Last weekend I met a woman my age who lived in Costa Rica for several years. Like me, she sometimes wonders how she ended up in our cute little town, and, like me, has come to accept this latest stage in her life. When I first mentioned that I lived in Mexico for three years, she was excited to meet someone else who had lived outside the US because so many people here have never even left the state. I’m not saying anything bad about people who’ve chosen to stay put, but living abroad gives you a perspective on life that I wish more people could experience.
I haven’t done a “It’s Been X Number of Months Since…” post in a while, mainly because my life has more or less returned to how it was before I left. (Aside from the whole living-in-my-parents’-basement thing.) The things I still carry with me from my time in Mexico will always be a part of who I am. My views on money, especially in regards to wants vs needs, are forever changed, as are my ideas on what truly constitutes a bad day. I touched on this before and worry that I ruffled a few feathers at the time, but I try very hard not to get caught up in what I consider “first world problems.” That’s not to say I don’t grumble as much as the next person when the idiot in front of me insists on driving fifteen miles below the speed limit (IN A 25!), but how I choose to respond has changed considerably. I may complain to a friend via text, but I try to let it go and certainly don’t air my thoughts publicly.

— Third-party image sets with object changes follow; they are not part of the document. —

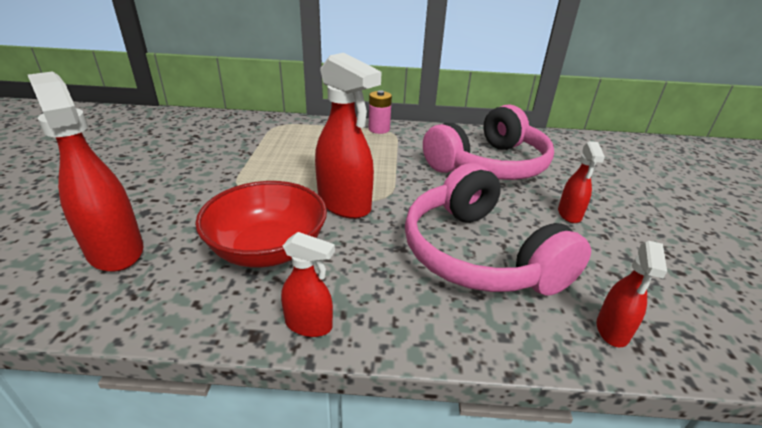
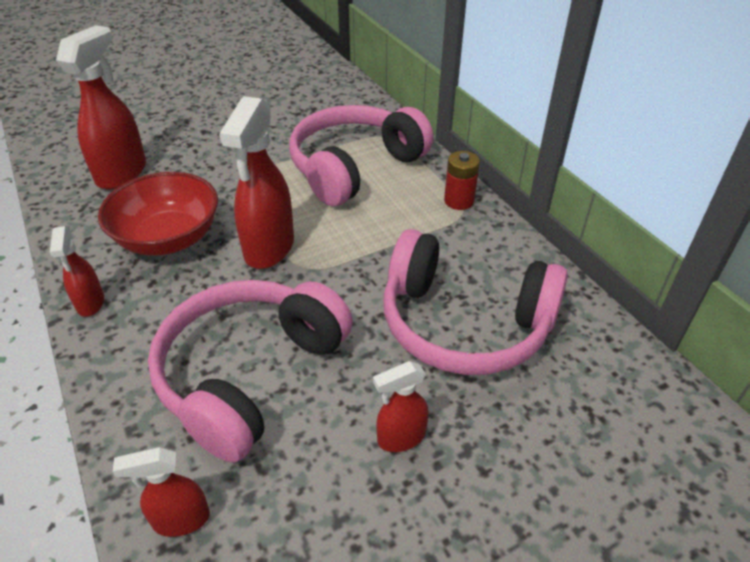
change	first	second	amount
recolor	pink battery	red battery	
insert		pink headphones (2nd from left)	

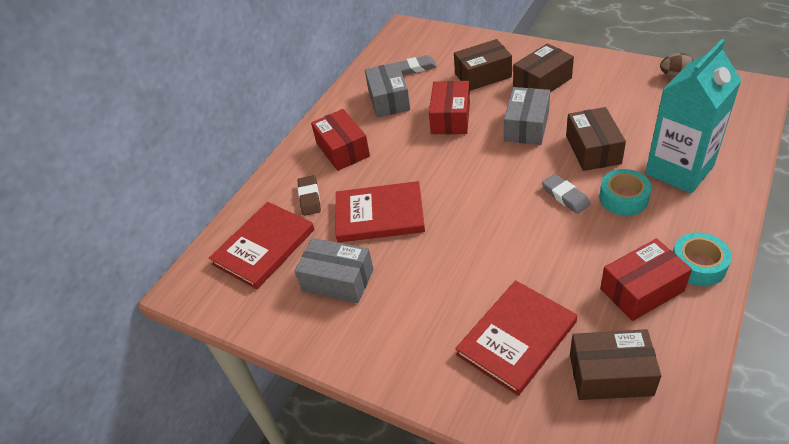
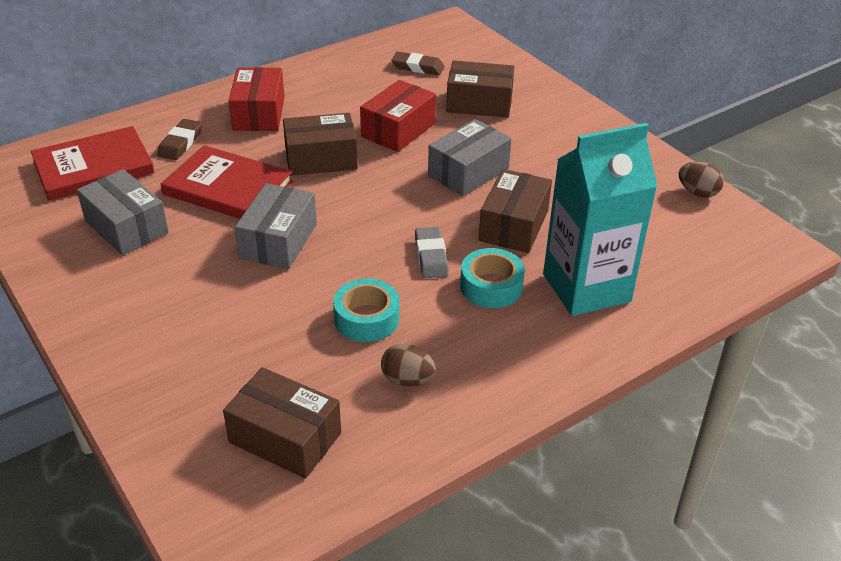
change	first	second	amount
move	brown box (2nd from left)		
recolor	grey eraser (1st from left)	brown eraser (2nd from left)	
move	grey box (2nd from left)		
move	turquoise tape (2nd from left in the first image)	turquoise tape (1st from left)	
replace	red box (3rd from left)	brown egg (1st from left)	
delete	red book (3rd from left)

While in Mexico I often made light of the bizarre things I saw on a regular basis (like having a machine gun pointed at me — I don’t think I’ll ever be rid of that feeling) when really, that’s been the only time in my life I was probably justified in my whining.
Anyway, my point is that a part of me will always be an ex-pat. I try hard not to insert “when I was in Mexico” into more than one conversation a day because I know that can get tiring, but it’s changed who I am and made me the person I am today.
Just wanted to share.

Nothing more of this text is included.